Apache SeaTunnel(Incubating) supports IoTDB to implement IoT data synchronization
Apache IoTDB (Internet of Things Database) is a software system that integrates the collection, storage, management, and analysis of time series data of the Internet of Things, which can meet the needs of massive data storage, high-speed data reading, and complex data analysis in the field of Industrial Internet of Things. Currently, Apache SeaTunnel already supports IoTDB Connector, realizing the connection of data synchronization scenarios in the IoT field.
At the Apache SeaTunnel community online meeting in October this year, Apache SeaTunnel Committer Wang Hailin introduced the implementation process of Apache SeaTunnel’s access to IoTDB, allowing users to have a deeper understanding of the operation method and principle of IoTDB data synchronization.

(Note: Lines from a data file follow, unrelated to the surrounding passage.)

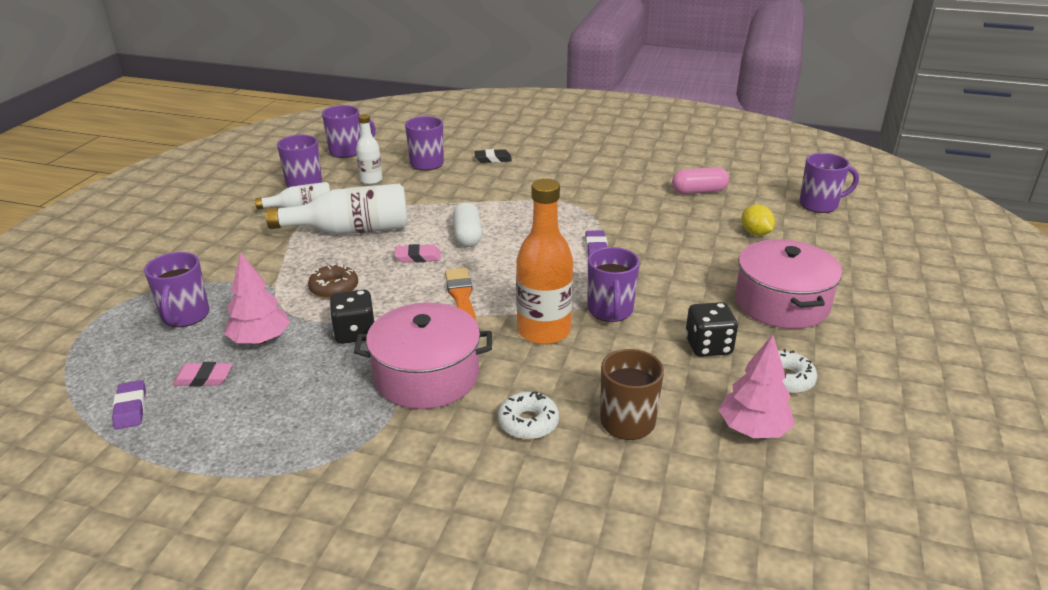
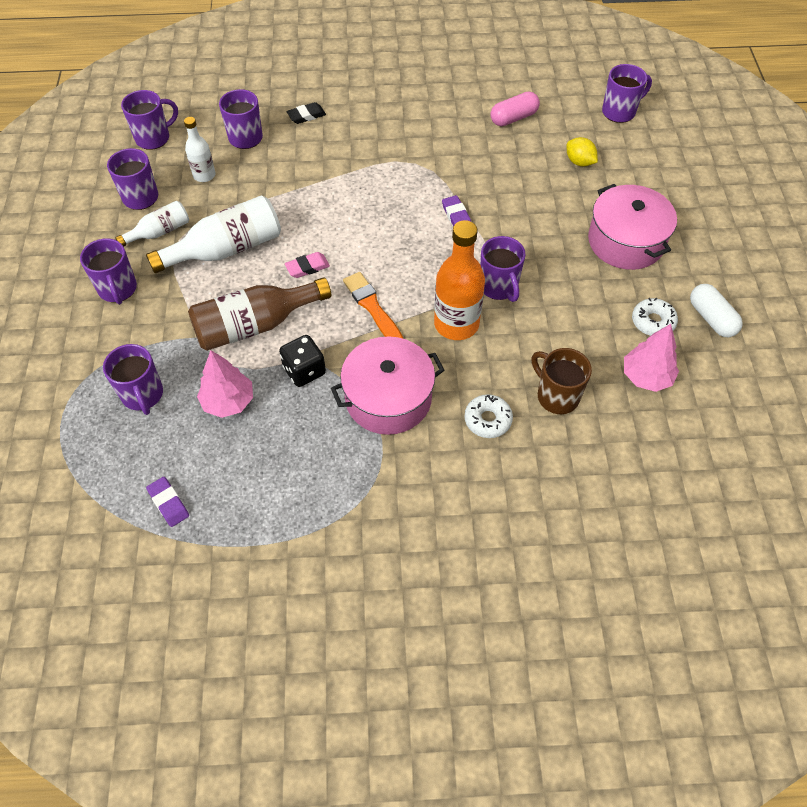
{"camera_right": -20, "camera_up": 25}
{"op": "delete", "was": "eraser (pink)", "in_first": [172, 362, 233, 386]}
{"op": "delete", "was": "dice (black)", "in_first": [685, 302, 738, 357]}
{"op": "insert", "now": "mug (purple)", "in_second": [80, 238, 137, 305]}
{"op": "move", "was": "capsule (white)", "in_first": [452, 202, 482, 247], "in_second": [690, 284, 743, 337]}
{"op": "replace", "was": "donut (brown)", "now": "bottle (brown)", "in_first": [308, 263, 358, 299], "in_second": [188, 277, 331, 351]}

The topic I’m sharing today is using Apache SeaTunnel to play around with data synchronization in IoTDB.
This session is divided into 6 subsections. Firstly, we will have an understanding of the basic concept of Apache SeaTunnel, and on this basis, we will focus on the functional features of IoTDB Connector, then we will analyze the data read and write functions of IoTDB Connector and the parsing of the implementation, and finally, we will show some typical usage scenarios and cases to let you understand how to use Finally, we will show some typical usage scenarios and cases to understand how to use the IoTDB Connector to implement into production environments. The last point is the community’s next steps for the IoTDB Connector and guidance on how to get involved in contributing.
Introduction to Apache SeaTunnel basic concepts
This is the basic architecture of Apache SeaTunnel, an engine built for data synchronization, with a set of abstract APIs for reading data from and writing to a variety of data sources.
The left-hand side briefly lists the Source scenarios, for example, we abstract the Source’s API, Type, and State, to read the data source, unifying the data types of the various data sources to the abstract type defined in it, and some state recovery and retention of the read location during the reading process.
This is an abstraction for Source, and we have done a similar abstraction for Sink, i.e. how data is written, and how the data type matches the real data source type, and how the state is restored and retained.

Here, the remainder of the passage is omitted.